Werner and Bob explored the changing landscape of communication and how to market to a mobile-first society. Bob opened the discussion focusing on how brand marketing will evolve in the next three to five years. With technology evolving at a faster rate and the smartphone at the helm of this rapid change, he explained a paradigm shift is happening all over the world where we are shifting from a culture of written worlds to one of expressed ideas. By the year 2020, 75% of how the world communicates with one another will be via videos on mobile phones with people consuming content more than there are hours in a day.

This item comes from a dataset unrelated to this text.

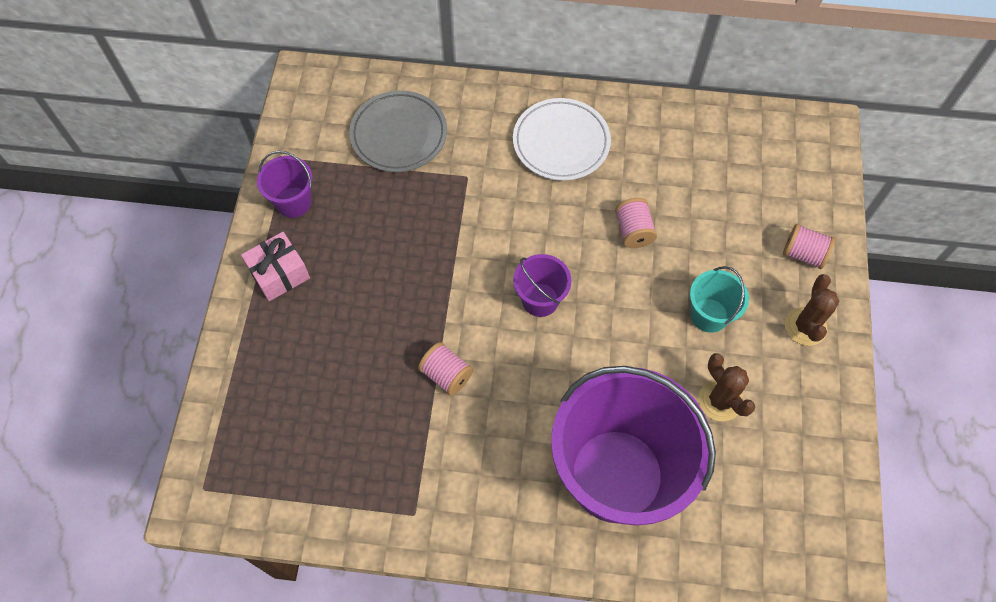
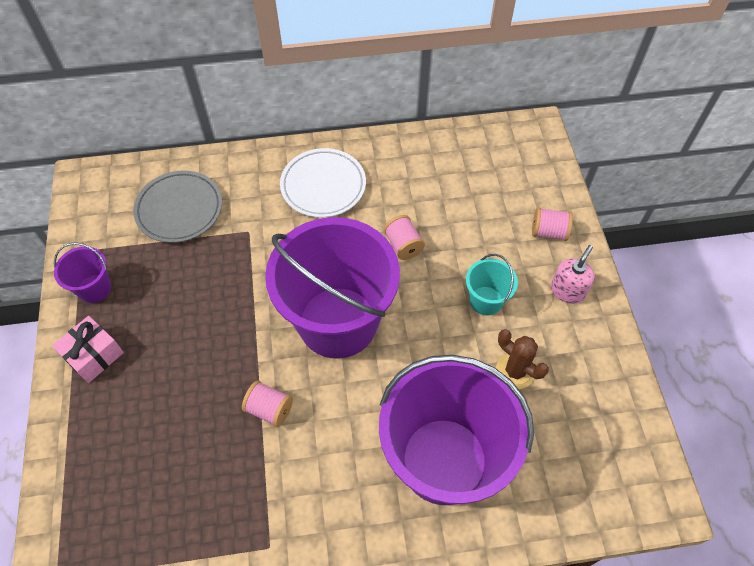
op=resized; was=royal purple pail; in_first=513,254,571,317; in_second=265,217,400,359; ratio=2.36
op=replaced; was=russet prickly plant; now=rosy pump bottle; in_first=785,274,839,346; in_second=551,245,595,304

“Ten years ago, communication was essentially spoken, written, typed and printed,” said Bob Gruters, Group Director at Facebook. “We’re now seeing a rapid shift from desktop keyboards to mobile screens, as smartphones have made it so easy to communicate through the universal language of photos and videos. Content can now be pushed out, shared and consumed from this device, we’ve seen a democratization of storytelling.”

Bob continued with additional statistics on how consumers interact with their phones at least 2600 times a day and how this action is dropping the attention span to 2.8 seconds, which is 6.2 seconds less than a goldfish. These new developments are causing brands to rethink their approach on how to create a combined strategy to bridge the gap on how TV and mobile can work better together.

“If you only have 2.8 seconds to capture the attention of consumers, stories must be told with the audience and delivery platforms in mind,” said Werner Brell, Chief Engagement Officer, Samsung Electronics America. “To achieve this, we are building a social engine, which inspires, informs and ultimately feeds deep fandom.”

Werner continued the course by focusing on capturing attention and maximizing engagement. With social media becoming the new TV, marketers are now competing with every content creator out there for attention. Using examples of Samsung’s recent campaigns including its work with creators, “The Rest of Us” TV Commercial, Time Square Takeover and Russell Westbrook’s personal story, Werner showcased how Samsung continues to create a steady rhythm of stories that turn moments into momentum –and ultimately movements.

“The phone has accelerated the motion makers into creators,” said Werner Brell. “Everyone creates. This new creative class is clearly someone that is authentic to our field. Leveraging them in a very authentic way, creators such as Casey Neistat helps us tell our story.”